Temperature sensor data visualisation with Node-RED: Difference between revisions
Jump to navigation
Jump to search
| Line 176: | Line 176: | ||
= Putting it together = | = Putting it together = | ||
Adding final nodes and cleaning up | |||
== Without file saving == | == Without file saving == | ||
Revision as of 03:25, 22 September 2023
Overview
This lesson assumes that a temperature sensor is sending data to The Things Network. In this lesson we will use the MQTT protocol to subscribe to data transmission events. We will create a program in Node-RED to subscribe to the data transmissions and to graph the data coming from the sensor using the in-built Dashboard function in Node-RED.
Learning Objectives
- Learn how to subscribe to a MQTT using the Node-RED MQTT-in node
- Learn how to extract sensor data using the Node-RED function node.
- Learn how to create a Dashboard in Node-RED to monitor live data.
Subscribe to MQTT
Open Node-RED
- Click on the Raspberry Pi main drop down menu.
- Select Programming > Node-RED
- Node-RED will automatically open the Terminal on the Raspberry Pi.
- It takes approximately ten seconds for Node-RED to initialise itself.
- To actually use Node-RED you need to open the web browser on the Raspberry Pi.
- Click on the default web browser.
- In the search bar enter localhost:1880
- Localhost is the address of the local or host machine.
- In this example the host address is 192.168.1.168, but your computer will have a different address.
- The number at the end of the URL (1880) is the port number for the Node-RED application.
- Different ports are assigned to different applications using HTTP protocols.

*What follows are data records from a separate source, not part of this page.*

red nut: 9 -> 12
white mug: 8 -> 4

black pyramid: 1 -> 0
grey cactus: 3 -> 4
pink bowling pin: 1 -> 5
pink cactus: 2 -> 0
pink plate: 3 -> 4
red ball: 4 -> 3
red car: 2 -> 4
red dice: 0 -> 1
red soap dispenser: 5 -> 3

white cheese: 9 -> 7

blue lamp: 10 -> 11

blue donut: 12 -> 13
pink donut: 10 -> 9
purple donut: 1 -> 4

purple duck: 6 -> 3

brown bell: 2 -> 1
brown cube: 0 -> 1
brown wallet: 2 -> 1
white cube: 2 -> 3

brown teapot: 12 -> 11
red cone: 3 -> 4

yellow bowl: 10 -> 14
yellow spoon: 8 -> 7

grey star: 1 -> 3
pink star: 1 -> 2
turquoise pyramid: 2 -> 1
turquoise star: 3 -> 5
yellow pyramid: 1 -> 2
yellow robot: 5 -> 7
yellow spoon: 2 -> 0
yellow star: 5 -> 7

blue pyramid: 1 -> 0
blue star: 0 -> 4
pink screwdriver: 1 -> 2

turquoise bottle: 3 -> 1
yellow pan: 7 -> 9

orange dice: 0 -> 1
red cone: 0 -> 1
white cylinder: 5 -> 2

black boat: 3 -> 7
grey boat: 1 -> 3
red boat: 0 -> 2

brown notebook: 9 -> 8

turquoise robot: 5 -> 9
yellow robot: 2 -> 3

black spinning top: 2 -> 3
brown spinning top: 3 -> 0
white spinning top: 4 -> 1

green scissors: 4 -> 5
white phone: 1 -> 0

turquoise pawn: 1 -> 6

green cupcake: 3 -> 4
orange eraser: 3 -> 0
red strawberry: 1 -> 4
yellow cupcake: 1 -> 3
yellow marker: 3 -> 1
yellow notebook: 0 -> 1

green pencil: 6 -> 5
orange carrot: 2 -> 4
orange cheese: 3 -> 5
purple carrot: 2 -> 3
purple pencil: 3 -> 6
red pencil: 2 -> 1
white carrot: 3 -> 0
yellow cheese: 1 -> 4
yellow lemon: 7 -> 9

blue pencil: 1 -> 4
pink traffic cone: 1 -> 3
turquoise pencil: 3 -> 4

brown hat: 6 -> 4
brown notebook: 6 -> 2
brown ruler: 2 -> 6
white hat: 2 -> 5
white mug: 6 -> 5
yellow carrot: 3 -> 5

- Note - if you are using UFW (uncomplicated firewall) you may need to open this port otherwise Node-RED will not work.
Subscribing to MQTT
- To subscribe to MQTT we need the 'mqtt in node.
- Find the mqtt in node and drag it onto the Flow 1
- You will notice that the node has both a blue circle and a red triangle.
- The red triangle indicates that the node requires further configuration before it will work
Configuring the mqtt in node
- Double click on the mqtt in node.
- In Properties > Server > select Add new mqtt-broker
- Click on the Edit button to the right - which looks like a pencil
- Enter the following details:
- Properties > Name > pycom-temperature-1
- Connection > Server > au1.cloud.thethings.network
- Connection > Port > 1883
- Leave all other details as shown in the example below.
- Click on the Security tab
- The Username is whi-seedling-1-pycom@ttn
- The Password is NNSXS.Z625CQKKEWAPSQK467JRSAFFYINH7LTHSUC5CYY.MHEVWHKKLPWXQWESSCALZFVHA6EKUNISQH4IVHKAOXYZRMOH6D7A
- If copying these fields from mediawiki or another computer use right mouse button click copy
- Click on the red Add button to commit the changes.
- You will be asked to complete some final configuration settings.
- Update the following fields:
- Topic # - The hash symbol means subscribe to all topics
- QoS 0 - quality of service. A value of zero equates to a low quality. Data losses are acceptable.
- Output a Parsed JSON Object - JSON format output for all data
- Name pycom-temperature-1
- Then click on Done to commit all the edits.
- The finished mqtt in node should now appear in the main flow window.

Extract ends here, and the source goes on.